A recent survey confirmed that people trust the electric carmaker more than any other carmaker and tech-related company when it comes to self-driving cars.
The survey, made by Autolist, found that 32% of respondents trusted Tesla the most for the production of self-driving cars in the automotive market, standing out from other companies in the same field.
While Tesla appears to be head and shoulders above their fierce competitors, there are still 27% of respondents who mentioned that they didn’t trust any company at all.
As for legacy automakers, Toyota ranked the highest with 15% of respondents praising the company as their top choice.

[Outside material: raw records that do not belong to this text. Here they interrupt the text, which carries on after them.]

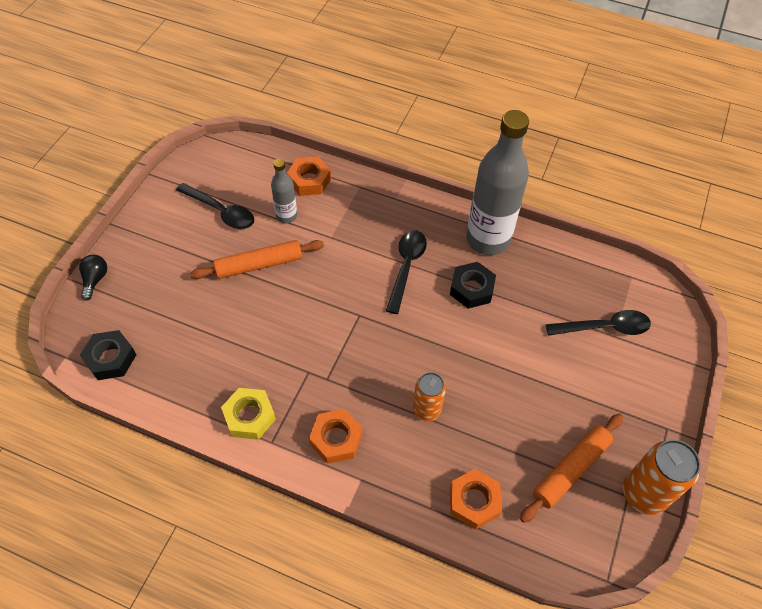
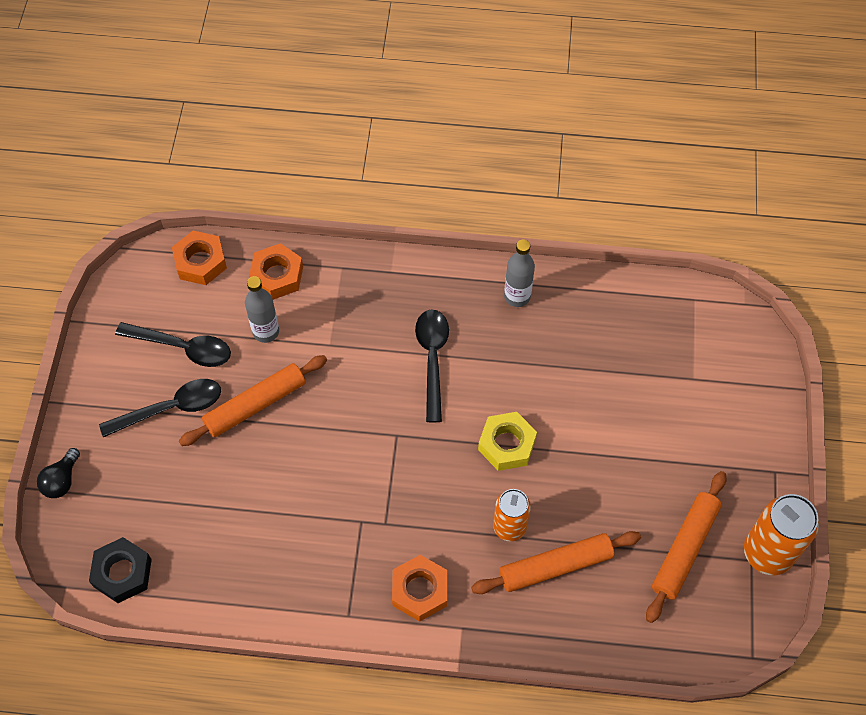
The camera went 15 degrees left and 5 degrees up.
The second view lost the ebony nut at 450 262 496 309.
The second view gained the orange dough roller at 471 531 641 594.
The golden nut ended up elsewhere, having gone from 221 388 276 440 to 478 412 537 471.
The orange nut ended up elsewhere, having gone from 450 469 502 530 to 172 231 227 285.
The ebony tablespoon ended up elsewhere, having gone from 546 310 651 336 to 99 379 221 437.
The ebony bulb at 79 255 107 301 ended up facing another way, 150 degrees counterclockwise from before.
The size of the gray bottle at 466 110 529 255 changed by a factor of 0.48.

Autolist gathered data from 1,326 consumers between March and April, in the weeks subsequent to the fatal crashes which involved, to some extent, some level of autonomous technology in both companies.

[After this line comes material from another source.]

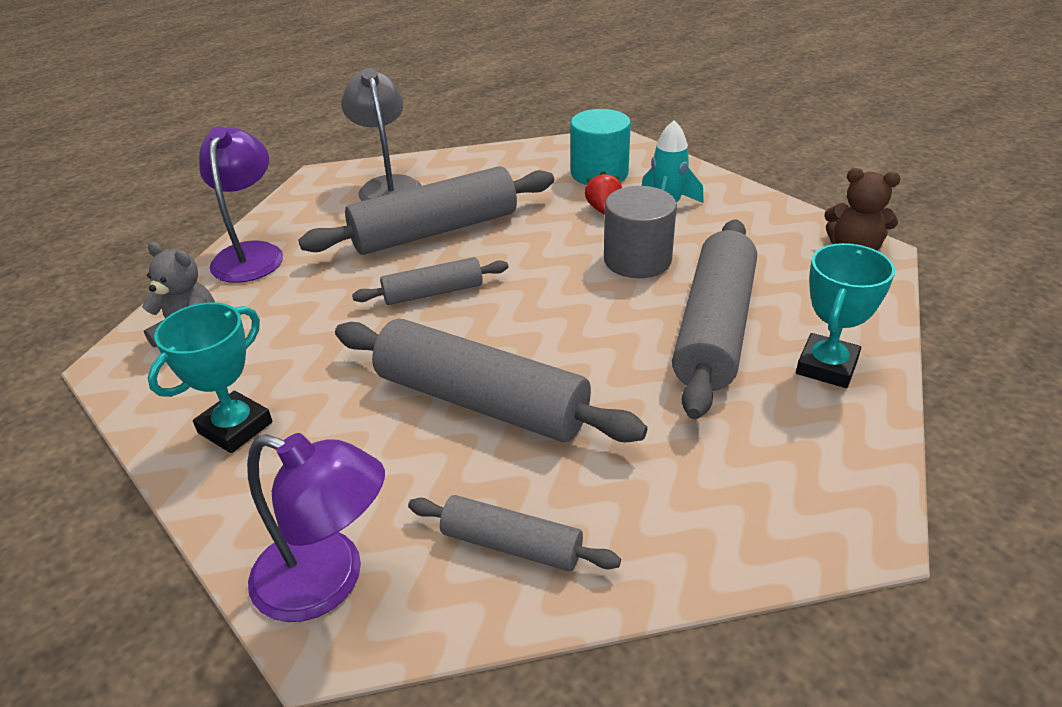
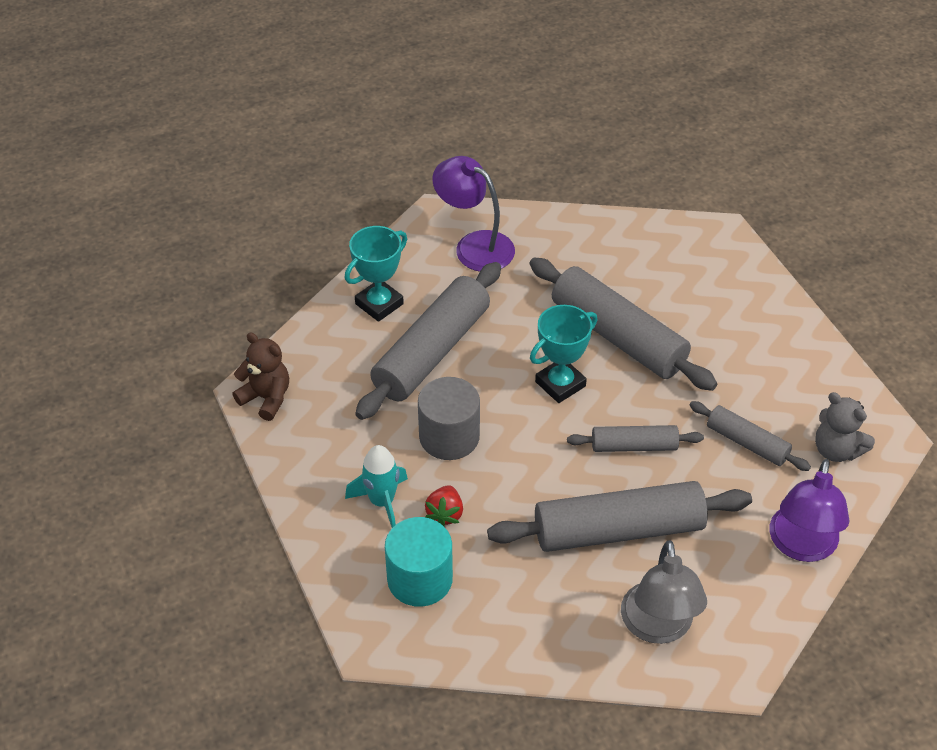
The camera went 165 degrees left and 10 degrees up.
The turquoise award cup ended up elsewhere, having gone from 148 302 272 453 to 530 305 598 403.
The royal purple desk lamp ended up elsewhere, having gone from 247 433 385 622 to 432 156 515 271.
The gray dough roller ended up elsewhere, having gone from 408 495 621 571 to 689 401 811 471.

Recent scandals in the automotive industry
On March 18th, Elaine Herzberg was struck and killed by one of Uber’s pilot autonomous test vehicles while crossing the road with her bike in Arizona.
The fatal crash forced Uber to pull out their testing program, creating a major debate about the future of self-driving cars across different media communication platforms.
Tesla also confronted a similar adversity in their attempt to capitalize on autonomous technologies.
On March 23rd, Walter Huang died after his Model X crossover slammed into a highway barrier in Northern California.
As part of the investigation, it was found that the Autopilot system was running at the moment of the accident.
Autonomous technology: Expectations versus performance
While self-driving cars aren’t sophisticated enough to be driving freely on the highway today, Tesla and its advocates have always praised the game-changing benefits that the Autopilot system offers based on its potential capability.
The Autopilot system was presented as a technology that helps vehicles to stay in their lanes, steer around curves, brake, accelerate, and even switch lanes without the involvement of the driver.
But now some critics argue that such technology provides a false sense of its abilities and limitations, which exposes a severe margin of error upon performance.
With so much media coverage on the recent scandals, it makes sense that 27% of respondents don’t trust any company in the development of self-driving vehicles.
In fact, self-driving cars are an alternative that haven’t hit the market yet, and chances are we won’t see them in the near future either.
When it comes to consumer trust, automakers including Toyota and General Motors ranked the highest with 15% and 9% respectively.
Uber also appeared on the rank with a 6% of respondents indicating they trust the ride-hailing company on self-driving vehicles, whereas Volkswagen and Lyft received 2% of the vote.
Waymo, a company that promises a major revolution in self-driving technologies, was the company that consumers trusted the least to bring self-driving cars to market (less than 1%).
However, Autolist did not highlighted that Waymo is a subsidiary of Google’s parent company Alphabet, as the survey was designed to assess name recognition and trust.
Such lack of specification may explain why Waymo had the lowest level of trust in the ranking.
So, which company do you trust the most when it comes to self-driving cars?